Удивительно, но факт, — стол был сервирован на троих, вернее, на три персоны.

— А где Лена? — по-дурацки спросил Буров, сел, нахмурился, угрюмо задышал и, сам того не замечая, принялся закручивать в штопор ложечку. Где, где… Понятно где. Лаура Батьковна пожаловала, чертова мокрушница…

— А я-то думала, Вася, ты сразу спросишь о моих планах на вечер. — Лаура рассмеялась, дернула плечом и посмотрела требовательно на Рубена Ашотовича: — А вам, уважаемый, уже не до ватрушки и ни до чего на свете.

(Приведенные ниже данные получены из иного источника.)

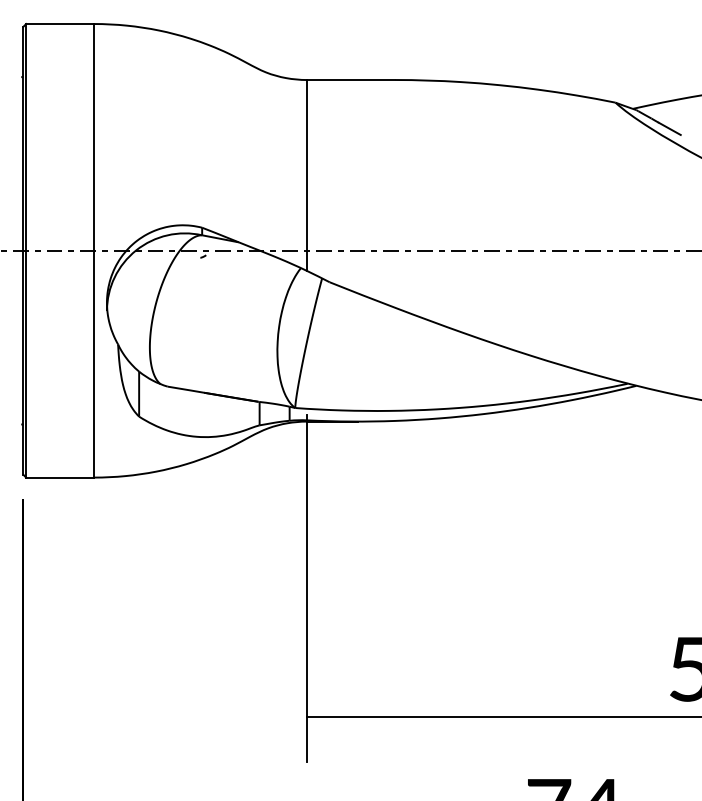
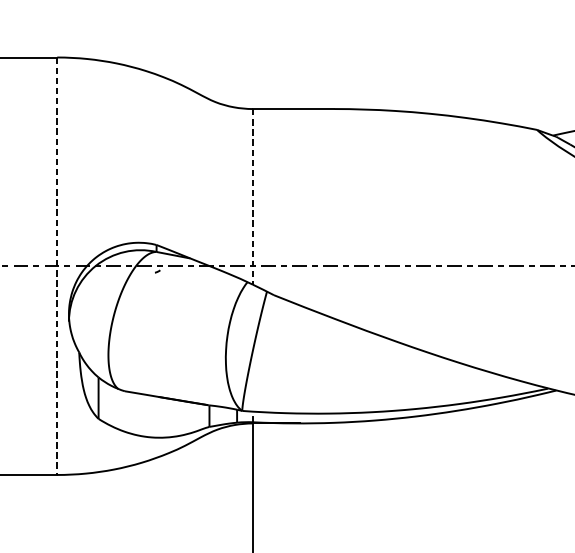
line: (306, 175) -> (252, 196), solid -> dashed
line: (94, 250) -> (57, 265), solid -> dashed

Единственное ваше желание — спать, спать, спать. — Мгновение подождала, пока Арутюнян не захрапел, стерла с лица улыбку и сделалась серьезна. — Лены, Вася, нет и уже не будет. Она предала все, что возможно предать, — дело, соратников, друзей и, если глянуть в корень, — все прогрессивное человечество. Тебя, меня, Хранителя Пути, умершего смертью страшной, жуткой, лютой. Кстати, прошу почтить его память минутой молчания, — поднявшись, она выдержала паузу, короткую, но эффектную, изящно уселась, вздохнула тяжело. — Однако теперь все точки расставлены. Предатель получил свое, измена выжжена каленым железом. Операция благополучно завершилась.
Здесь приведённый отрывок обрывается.